Monthly Archives: December 2011

Esmerelda, the Queen Bee


Esmerelda rules the roost. She’s a Golden Comet, easily recognized by her unusually dark red feathers. She enjoys classical music, romantic comedies, and cozy weekends curled up with a good book by the fireplace.

Actually, she’d more likely be into action movies and kickboxing. She is nobody’s girly girl. She’s named for another memorable hen I had years ago, and like the first Esmerelda, she knows how to handle herself.

Last month, another hen was being picked on a little bit — nothing serious, but the others pulled out a bunch of feathers in front of her tail. I slathered some pine tar on the area, and the bullying stopped.

A few days ago, I decided to check on the girl who’d been henpecked. All of our Golden Comets are very tame — they spent about two months indoors before we got our coop and run moved from our old house, and they enjoy being petted and held. But I guess I startled this one, because as soon as I touched her, she sounded the “A-vicious-predator-has-seized-me-Save-yourselves-Farewell-cruel-world!” alarm call.

The other hens scattered. But not Esmerelda. She rushed to the rescue, neck feathers ruffling just like the USC Gamecocks mascot. I got a little warning peck to begin with, the kind that just leaves a smudge of dirt. But when I refused to let go of the other hen, Ezzie got serious. She grabbed the back of my hand and hung on until her feet left the ground. When she finally let go, I was actually bleeding.

Before I left, I gave her a little lecture about how she could be in charge of the flock, but I was still in charge of her. But truth be told, I love that she’s so spunky. I like knowing that she doesn’t just boss the rest of the girls around — she’s willing to fight for them, too. She’s one tough chick.


Fresh Start (and Fresh Eggs)


I’ve written several times about the joy of hens on my other blog, October Girl, but it seems like our girls deserve a site of their own.

A little background: my husband and I both grew up with chickens. He, on a farm in Prince Edward Island, where they raised both laying hens and meat birds, and I, on a little farm in South Carolina, where I had 45 layers and an egg business by the time I was a teenager.

Someday, we would love to have enough acreage to increase our flock size and raise our own meat chickens as well, but for now, we have 15 happy hens in a tidy backyard coop, where we get an average of a dozen eggs a day. There are few things as satisfying as walking outside and coming back with a basket full of beautiful fresh eggs, many still warm to the touch.

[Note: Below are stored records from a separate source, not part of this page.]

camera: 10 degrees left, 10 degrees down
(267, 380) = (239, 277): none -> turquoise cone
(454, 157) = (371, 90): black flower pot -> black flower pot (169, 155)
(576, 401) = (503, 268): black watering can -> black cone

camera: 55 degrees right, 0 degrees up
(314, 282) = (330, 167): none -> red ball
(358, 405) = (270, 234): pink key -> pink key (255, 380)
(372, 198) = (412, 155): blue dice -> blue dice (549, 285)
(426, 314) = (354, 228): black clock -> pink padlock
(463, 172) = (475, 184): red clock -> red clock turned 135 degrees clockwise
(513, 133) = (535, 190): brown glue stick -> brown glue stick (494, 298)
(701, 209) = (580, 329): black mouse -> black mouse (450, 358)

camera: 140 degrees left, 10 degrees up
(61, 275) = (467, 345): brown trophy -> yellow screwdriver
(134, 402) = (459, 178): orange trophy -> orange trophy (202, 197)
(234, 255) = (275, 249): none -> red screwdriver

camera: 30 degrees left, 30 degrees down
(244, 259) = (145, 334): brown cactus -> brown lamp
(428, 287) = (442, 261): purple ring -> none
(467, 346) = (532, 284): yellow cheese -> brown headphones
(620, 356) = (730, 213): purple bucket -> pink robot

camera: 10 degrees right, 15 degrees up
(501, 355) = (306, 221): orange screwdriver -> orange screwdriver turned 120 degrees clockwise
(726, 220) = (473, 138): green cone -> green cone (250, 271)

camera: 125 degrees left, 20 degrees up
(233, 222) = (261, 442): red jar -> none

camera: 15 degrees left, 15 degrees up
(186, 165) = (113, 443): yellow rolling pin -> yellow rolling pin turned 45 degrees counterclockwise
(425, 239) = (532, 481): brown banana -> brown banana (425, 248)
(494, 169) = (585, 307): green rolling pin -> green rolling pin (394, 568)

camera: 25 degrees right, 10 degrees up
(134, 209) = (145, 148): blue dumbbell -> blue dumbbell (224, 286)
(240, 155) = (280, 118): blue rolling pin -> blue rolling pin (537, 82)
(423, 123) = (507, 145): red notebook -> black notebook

After stockpiling so many eggs in the fridge that we couldn’t find space for an extra gallon of milk, we’ve finally gotten confident enough in our hens’ laying consistency to start sharing them with friends.

That’s where this blog comes in. I want the friends who enjoy our eggs to be able to see what’s going on with the ladies who provide them and the little experiment in self-sufficiency of which those ladies are a part. So keep checking back for updates, profiles of the girls themselves, and behind-the-scenes glimpes of life on our mini-farm.